Professor of Political Science and Africana Studies, Johns Hopkins University

Teaching

My approach to teaching has three components.

First, it provides a critical corrective to traditional disciplinary approaches.

To correct this approach my black politics courses revisit the idea that black interests are homogenous (that there is a single identifiable black political interest). In my courses on urban politics this approach translates into revisiting some of our core ideas about how cities function, how urbanization itself occurs, and how a range of urban policies are shaped by racial politics.

The goal of a liberal arts education is and should be developing civic capacity, creating citizens for the 21st century.

Along these lines my approach to teaching emphasizes participation. While some subjects I teach require longer lectures—the transatlantic slave trade for example—I still work to generate class discussions because I believe students learn best through class engagement, and because I want them to learn to push back against accepted views of how the world functions, even when those accepted views are views I promote.

Finally, the subject of much of my teaching is the city.  Although universities like Johns Hopkins are important urban actors (engaging in public-private partnerships with city officials and agencies, purchasing and developing real estate, providing cultural capital to the region, etc.), rarely are their students exposed to the cities they reside in—indeed Hopkins students, faculty, staff, and administrators consistently refer to the “Hopkins Bubble”.

This bubble, ostensibly designed to keep Hopkins students safe also segregates them from Baltimore.

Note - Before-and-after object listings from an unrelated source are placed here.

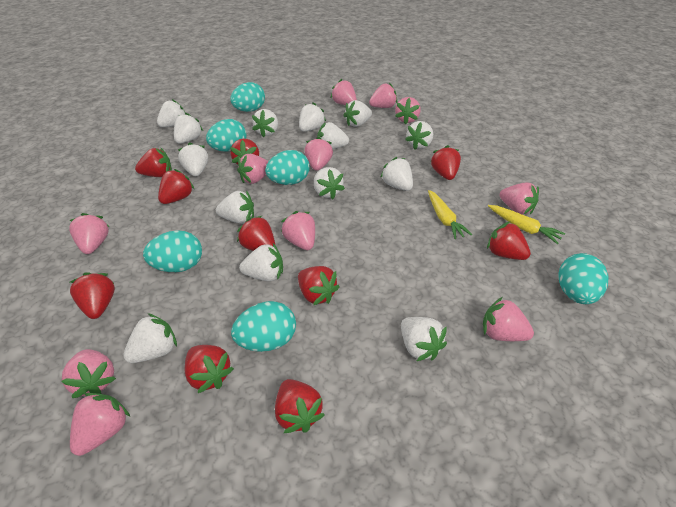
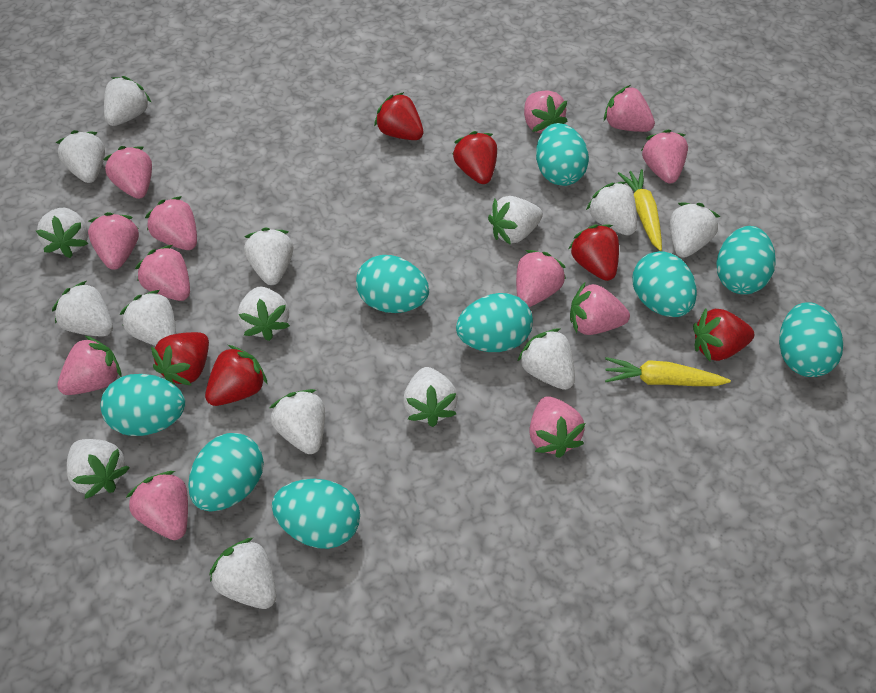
pink strawberry: 11 -> 12
red strawberry: 10 -> 6
turquoise egg: 6 -> 9
white strawberry: 14 -> 15

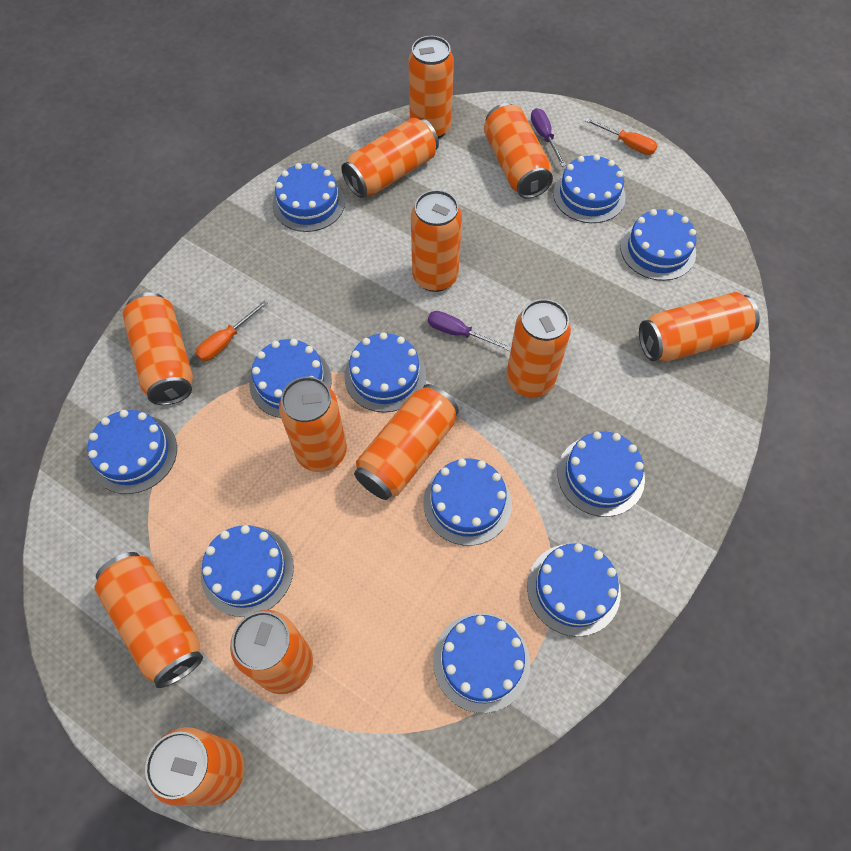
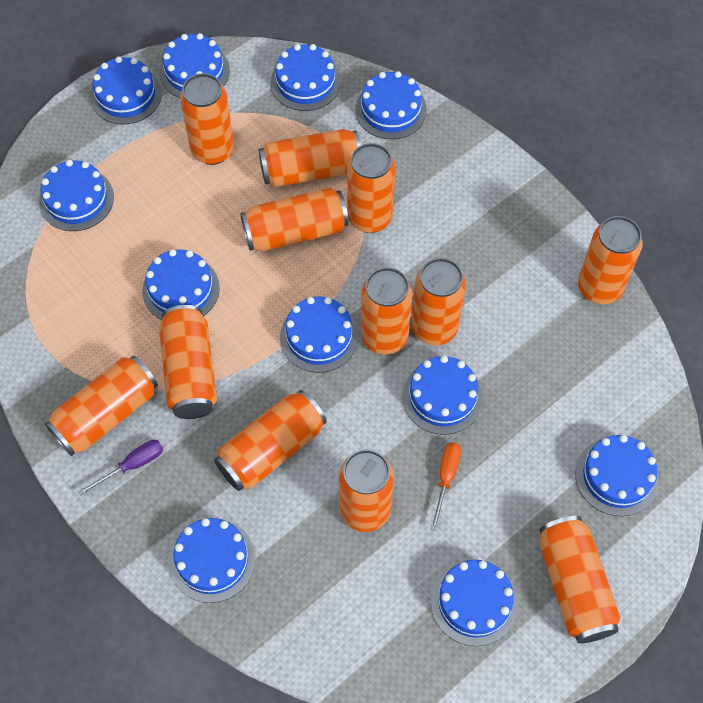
orange screwdriver: 2 -> 1
purple screwdriver: 2 -> 1

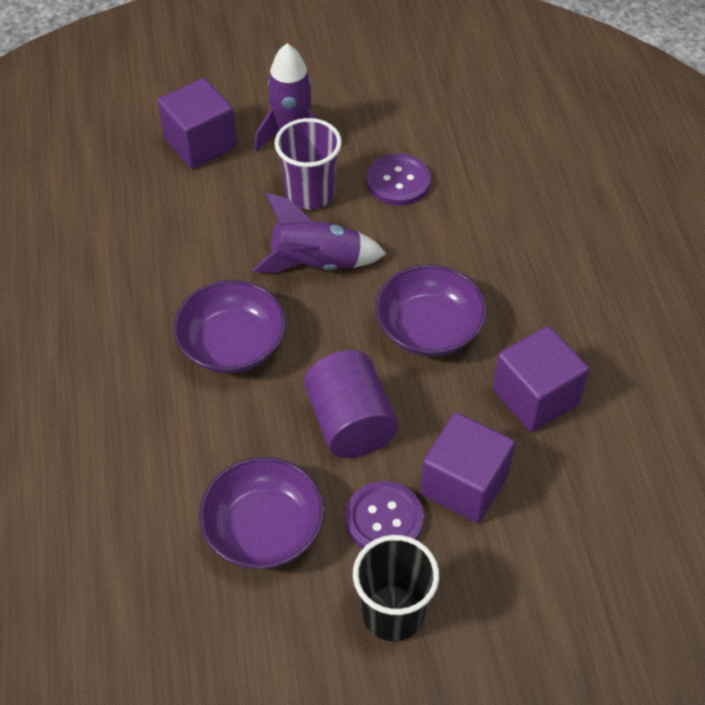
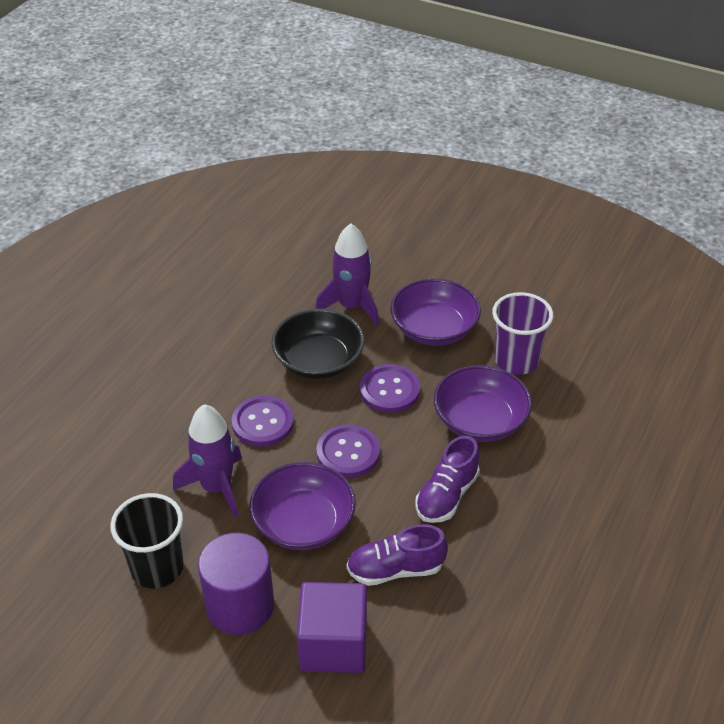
black bowl: 0 -> 1
purple button: 2 -> 3
purple cube: 3 -> 1
purple shoe: 0 -> 2

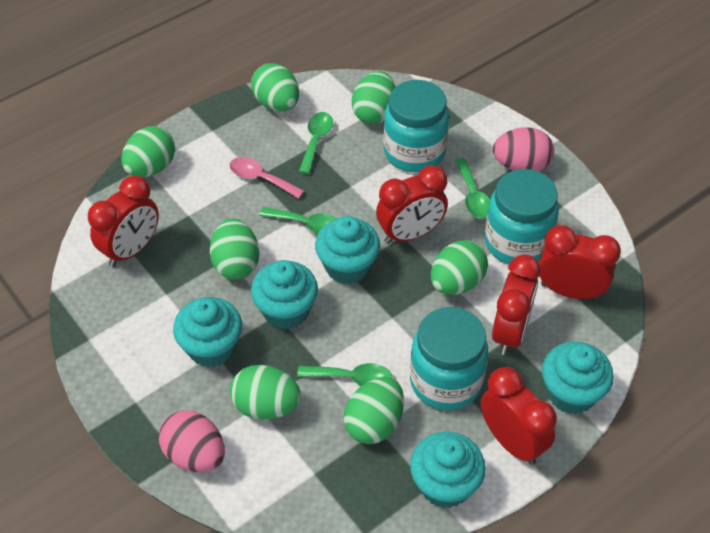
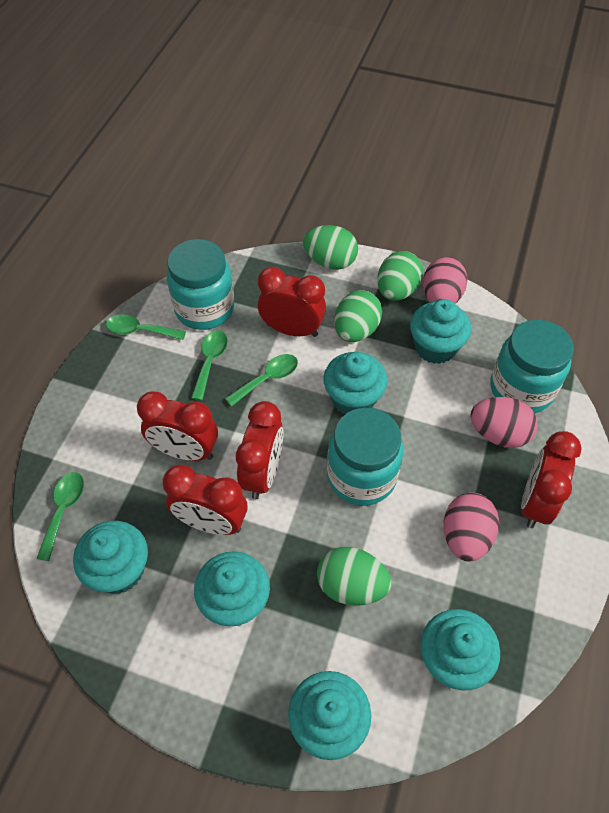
green egg: 7 -> 4
pink egg: 2 -> 3
pink spoon: 1 -> 0
turquoise cupcake: 5 -> 6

Since I joined the Hopkins faculty in 2005 I’ve innovated several courses designed to dissolve this bubble, including a 2010 course combining photography and black politics, a 2012 urban politics course encouraging a deep dive into Baltimore politics, and most recently courses that examine recent efforts to contest racial and economic inequality.

For these efforts I was given the Johns Hopkins Distinguished Faculty Award in 2009 and was nominated again for it in 2010 and in 2015 was named an Engaged Scholar by the Center for Social Concern. My work has attracted a coterie of students also interested in examining these issues for the purpose of problem solving them, and on two occasions undergraduate theses I supervised on racial politics won department awards.